Start of RECORD SET

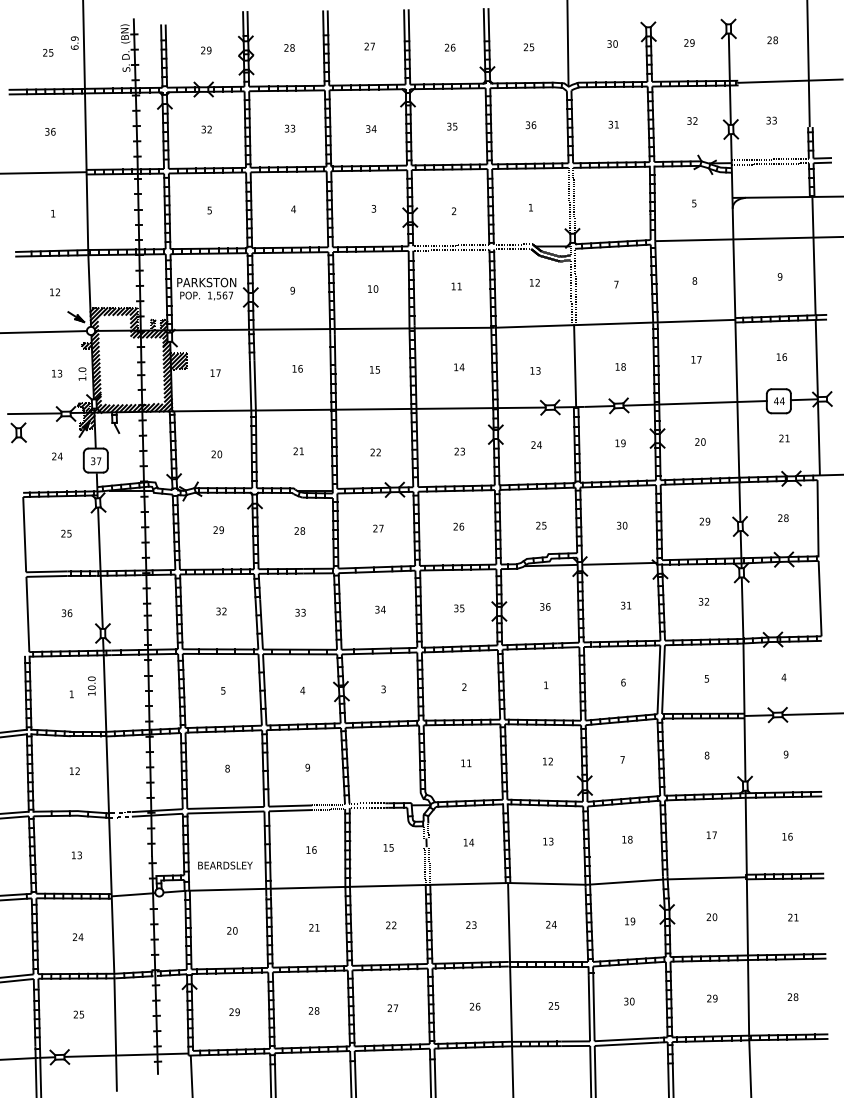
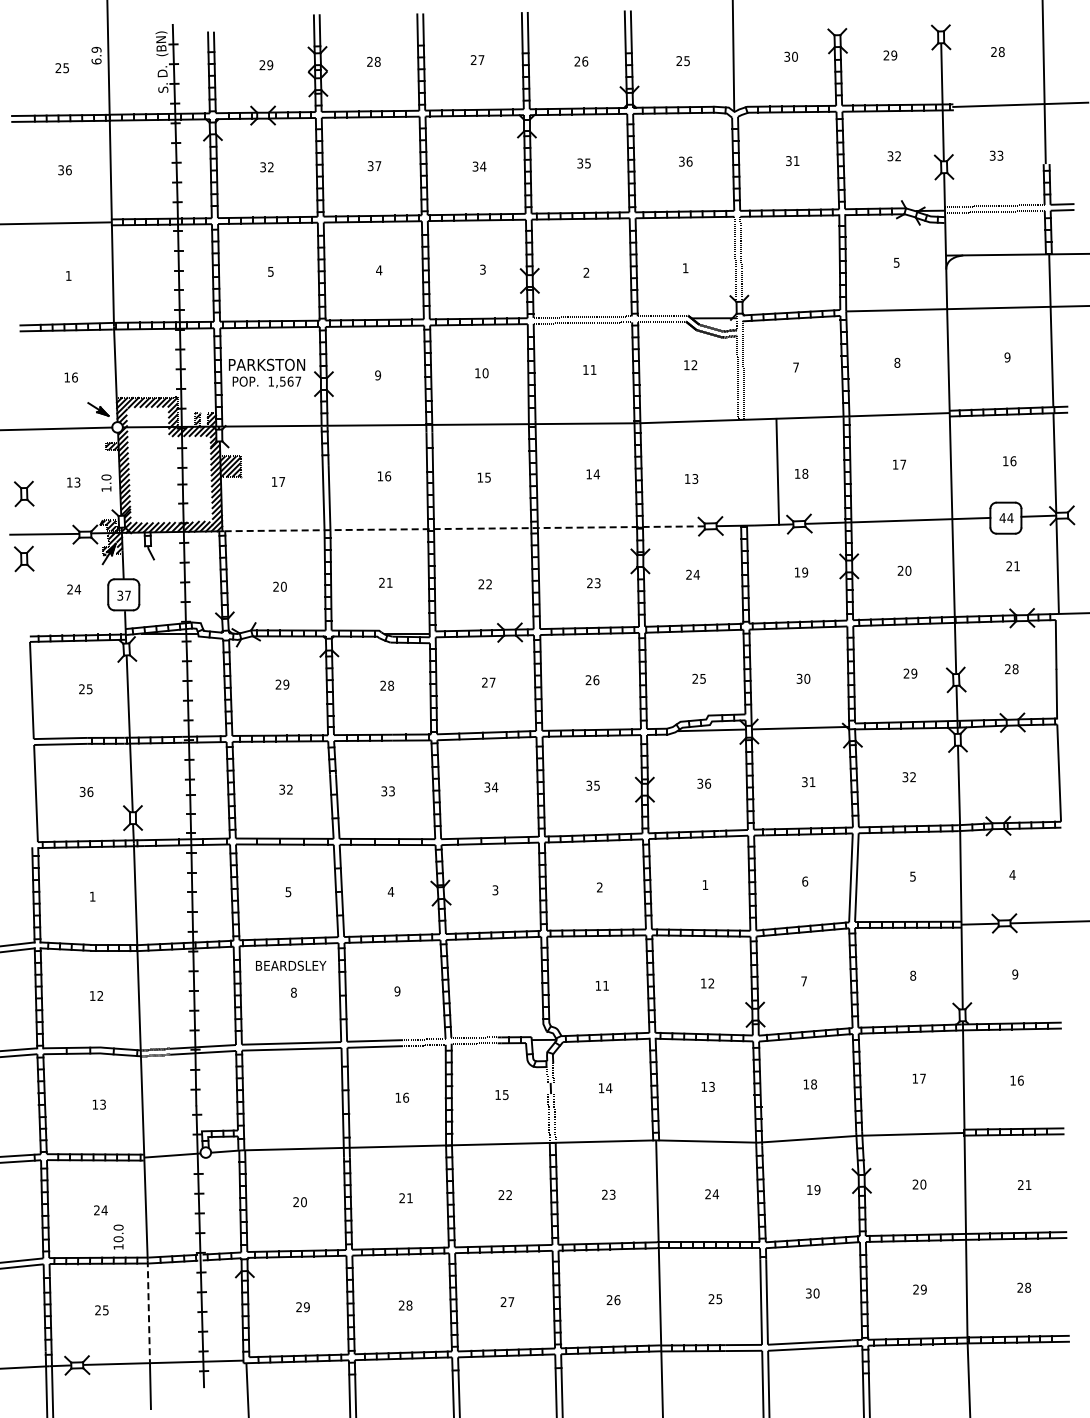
text: (293, 128) -> (378, 166), 33 -> 37
text: (57, 292) -> (74, 377), 12 -> 16
line: (574, 365) -> (777, 471), moved
part: (18, 382) -> (24, 493), added
line: (359, 409) -> (464, 528), solid -> dashed
text: (91, 685) -> (118, 1236), moved
text: (225, 865) -> (291, 965), moved
line: (114, 1015) -> (148, 1311), solid -> dashed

End of RECORD SET

WHAT IS BEING ASKED> Starting at the line that contains "text: (91, 685) -> (118, 1236), moved", retype each line through the end of the listing above and nothing else.

SOLUTION>
text: (91, 685) -> (118, 1236), moved
text: (225, 865) -> (291, 965), moved
line: (114, 1015) -> (148, 1311), solid -> dashed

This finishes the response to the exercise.